CHARLOTTESVILLE, Va. — Warning that police intimidation tactics undermine First Amendment rights, alienate members of the community, and could expose the City to the threat of a lawsuit, The Rutherford Institute has denounced recent efforts by police to target activists for interrogation, surveillance and intimidation. Specifically, the Charlottesville police department (CPD) has reportedly made unannounced visits to the homes or workplaces of activists; interrogated them about their plans for an upcoming Ku Klux Klan rally; asked them to provide names of other activists; and monitored social media to identify and target possible activists. Included among those targeted are: the KKK, Showing Up For Racial Justice, Black Lives Matter, Cville Stands United, Fraternal Order of the Alt Knights, Cville Pride and Care Bear Stare (which aims to position a large number of stuffed animals in the vicinity of the KKK rally as a counterstatement).
“No matter how well-intended the police’s motives might be, targeting activists for this kind of scrutiny, surveillance, and coercion undermines the police’s ability to be effective peace officers who are mindful of the constitutional limits on their activities,” said constitutional attorney John W. Whitehead, president of the Rutherford Institute and author of Battlefield America: The War on the American People. “Any response by government officials to protest activities must be predicated on a respect for the First Amendment, a commitment to nonviolence, and the rule of law.”
A debate in Charlottesville, Va., over the removal of two Confederate statues from public parks has resulted in heightened tensions, demonstrations and clashes between those who wish to retain the monuments for historic reasons and those who want them reviewed and view them as tributes to a segregationist past. The community is bracing for further disruptions in light of an announcement by a group associated with the Ku Klux Klan that they plan to stage a rally July 8 to protest the statue’s removal. Anticipating protests and demonstrations in opposition to the Klan rally, City police began contacting local progressive and anti-racist activists, questioning them about their plans for the day of the Klan rally and the identities of other activists who might be involved in demonstrations on July 8.
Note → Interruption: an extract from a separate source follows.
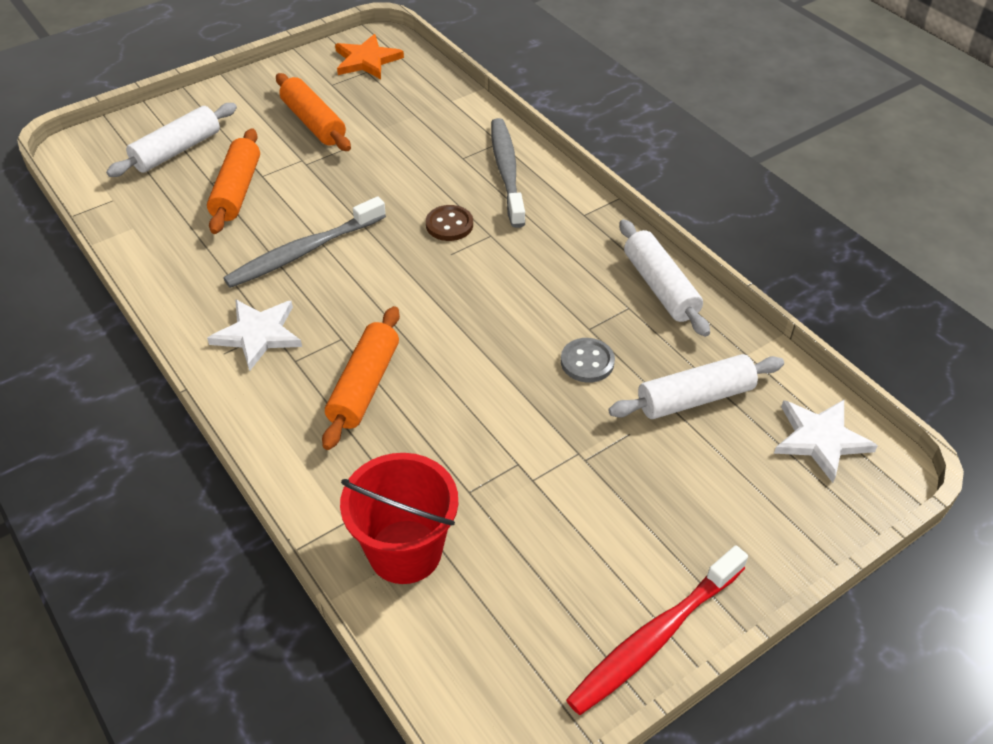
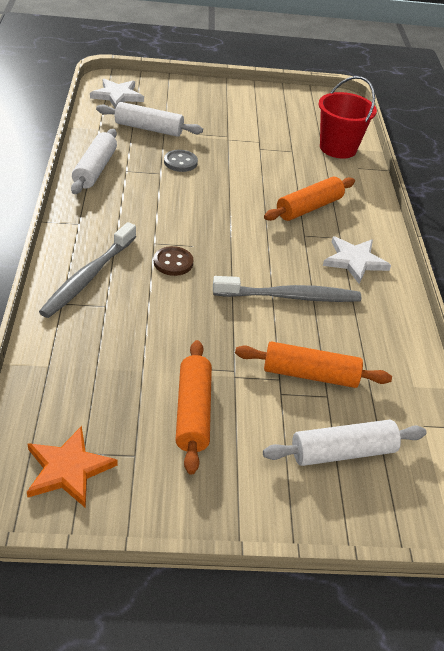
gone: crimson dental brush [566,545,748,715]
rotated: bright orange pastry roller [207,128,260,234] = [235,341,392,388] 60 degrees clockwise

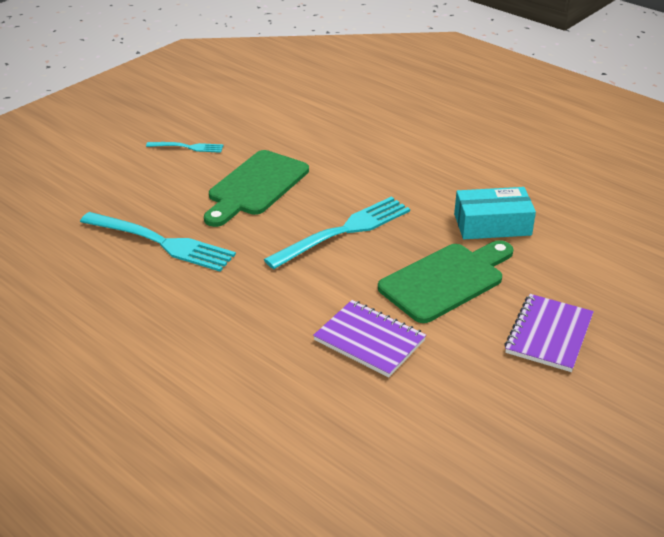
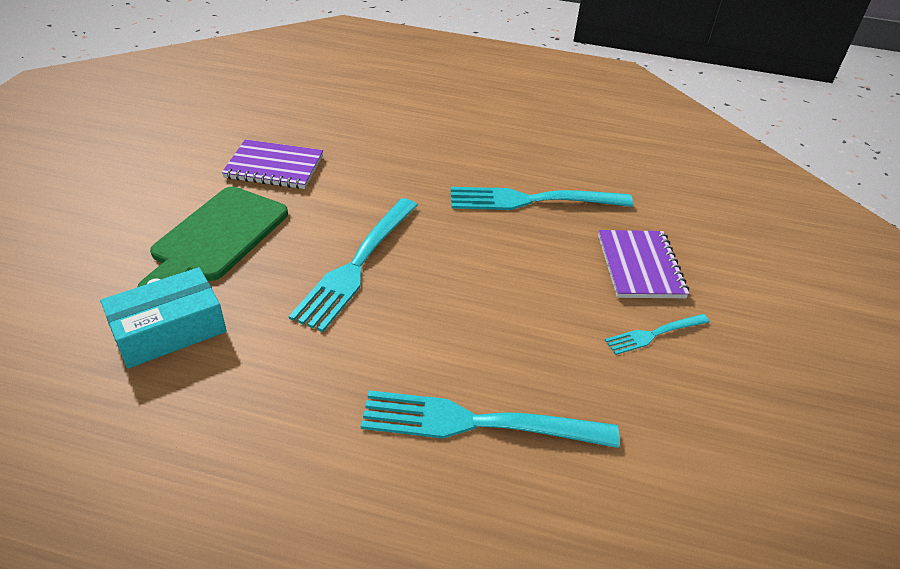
gone: leaf-green bread board [204,150,309,227]
new: teal table fork [361,390,619,448]
shifted: royal purple exercise book [505,294,594,372] to [598,230,689,298]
In cautioning the city not to exacerbate existing tensions by coercing citizens into forfeiting their First Amendment rights, Rutherford Institute attorneys point out that history has not looked favorably upon law enforcement agencies that have resorted to implicit threats, intimidation and surveillance to oppress, suppress, silence and monitor the lawful activities of American citizens. For example, in the 1950s and 60s, the Chicago Police Department’s “Red Squads” carried out surveillance on political and social activists and subjected them to harassment and abuse. Under the FBI’s COINTELPRO program, federal agents engaged in a prolonged campaign of surveillance and harassment of political organizations and activist leaders, including Martin Luther King, Jr. In 2005 and 2006, the Maryland State Police carried out 288 hours of surveillance on nonviolent death penalty and anti-war activists, classified 53 of them as terrorists, and entered their names and personal information into state and federal databases that track terrorism suspects. More recently, in 2016, in advance of the Republican National Convention, Cleveland police targeted activists for a “knock and talk” campaign as a clear effort to discourage individuals from exercising their freedom of expression and protest.